Inaccurate time records are an evergreen litigation source for plaintiffs’ attorneys. Employees may clock in and out regularly but then perform off-the-clock work that isn’t being compensated. Businesses are obligated to track all hours worked for nonexempt employees, and when they fail to do so, aggrieved employees need only estimate their hours for the payment of back wages and liquidated damages.

Focus on exemptions. Overtime exemptions are nuanced and occasionally inapposite to a modern economy. Some exemptions are obvious. The company CEO? She’s likely exempt. But is the company bookkeeper really exercising the discretion and independent judgment needed to qualify for the administrative exemption? Probably not.

Overtime misclassifications are costly mistakes because unpaid hours add up quickly, and there often aren’t records to determine the exact amount of time worked.

Monitor technology use. Time spent commuting generally isn’t compensable. But if a nonexempt employee sends e-mails from home in the morning and then drives to the office, the time spent traveling may become covered.

Understand compensable time. Businesses are often surprised about what time is compensable. Travel time, on-call time, lunch breaks, trainings, and pre/postwork activities can all be compensable depending on the circumstances. Just because employees aren’t in the office doesn’t mean they’re not working.

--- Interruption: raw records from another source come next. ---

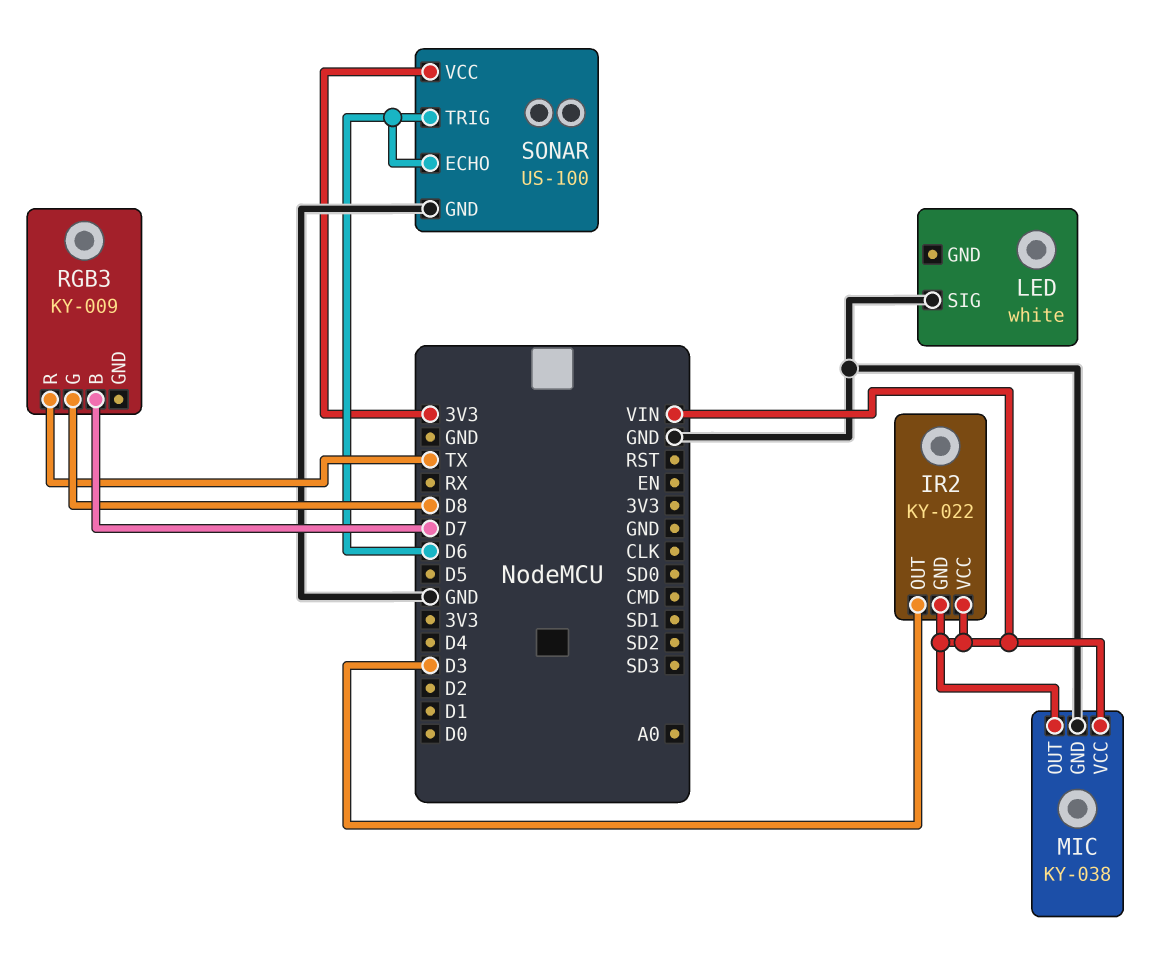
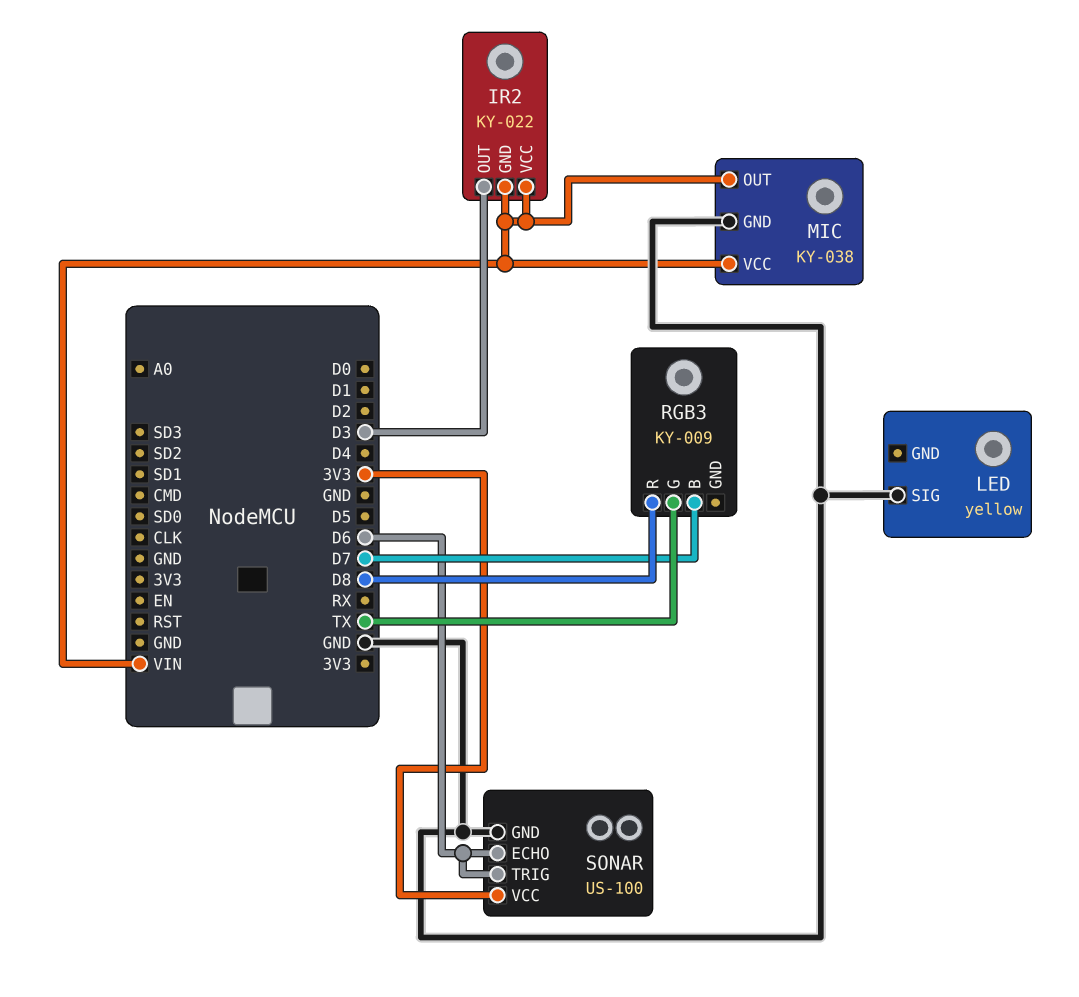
LED: white -> yellow
RGB3 pin G: D8 -> TX
RGB3 pin R: TX -> D8

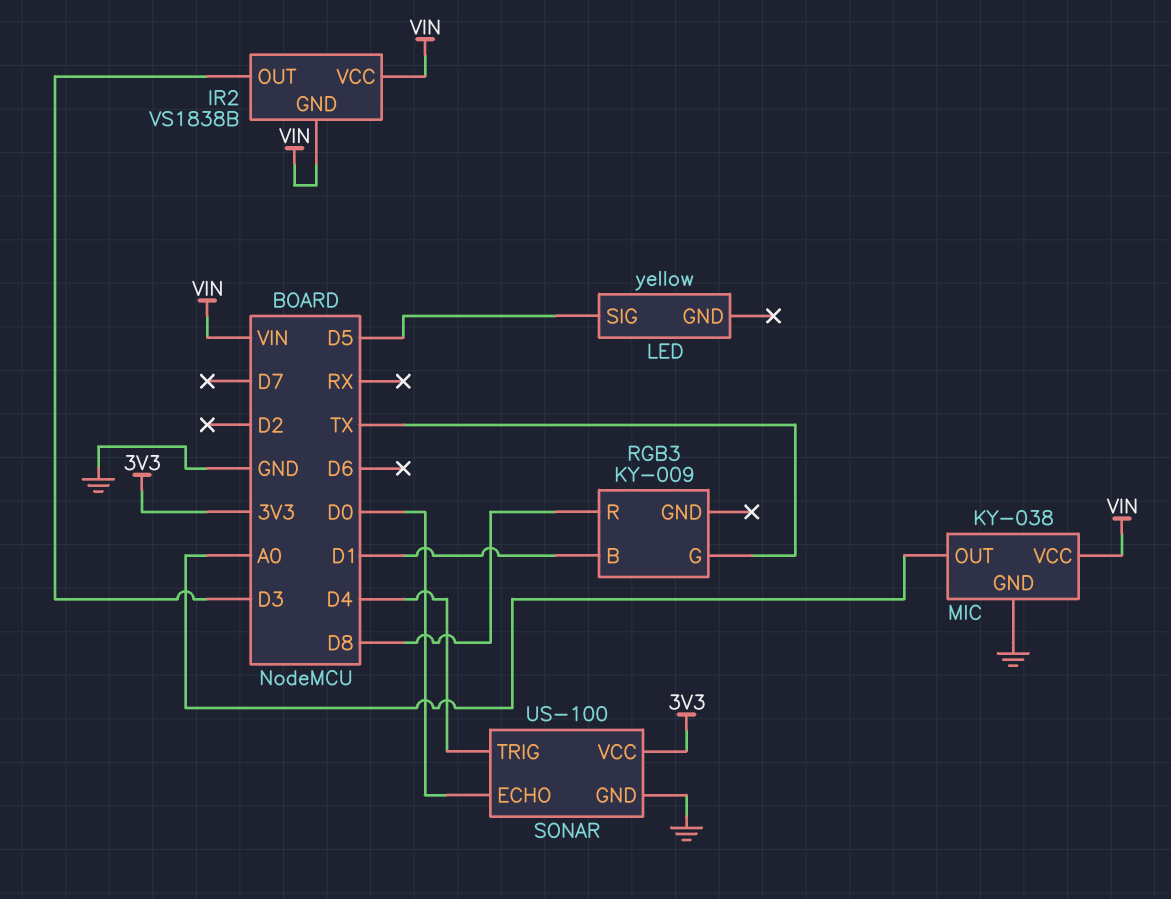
IR2: KY-022 -> VS1838B
LED pin SIG: GND -> D5
MIC pin OUT: VIN -> A0
RGB3 pin B: D7 -> D1
SONAR pin ECHO: D6 -> D0
SONAR pin TRIG: D6 -> D4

Ensure child labor law compliance. New Hampshire has strict child labor requirements, and every year, the violations are in the NHDOL’s top 10 list of wage and hour infractions. Any company hiring minors should proceed cautiously. Carefully check to ensure the appropriate releases have been obtained and that a minor’s hours don’t exceed what the law prescribes.

Don’t rely on industry custom. I hear it all the time: “Brian, no one in our industry pays their employees for that.” My response is twofold: (1) How empirical is your data really, and (2) industry practice is irrelevant. If you’re in a group of cars going 90 mph and you’re the one who gets pulled over, guess who’s getting the ticket.

Don’t ignore industry-specific laws. At the same time, companies should be mindful that certain industries are governed by unique laws. The restaurant industry, for example, has specific requirements for employers using a tip credit and unyielding protocols around tip-pooling.

Don’t rely on Internet searches. Google is a wonderful tool. Articles like this one are useful tools as well. But when it comes to nuanced questions, there is no replacement for statutes, regulations, administrative decisions, and case law. Agencies like the USDOL base their decisions on those primary sources.

Get into the nitty-gritty of the primary sources, but don’t go fishing in the dark either. Work with qualified professionals to understand and apply the law.

Work with qualified professionals. Every company should work with qualified compensation specialists who are facile with the primary sources mentioned above. The FLSA was enacted in 1938. Some of its provisions are arcane and many of its regulations confounding. For example, the Act doesn’t even define what constitutes work. Knowing what “work” means and when it is compensable requires a comprehensive understanding of the law’s structure and intent and the case law interpreting it.

To confound matters further, New Hampshire state law sometimes follows the FLSA, other times imposes standards different from the federal law, and occasionally is silent. Use professionals to unmuddy the waters.

Bottom line

Every business has a hierarchy of needs, which may not include wage and hour monitoring, but don’t wait until legal action is threatened to address ongoing violations. By then, it’s often too late.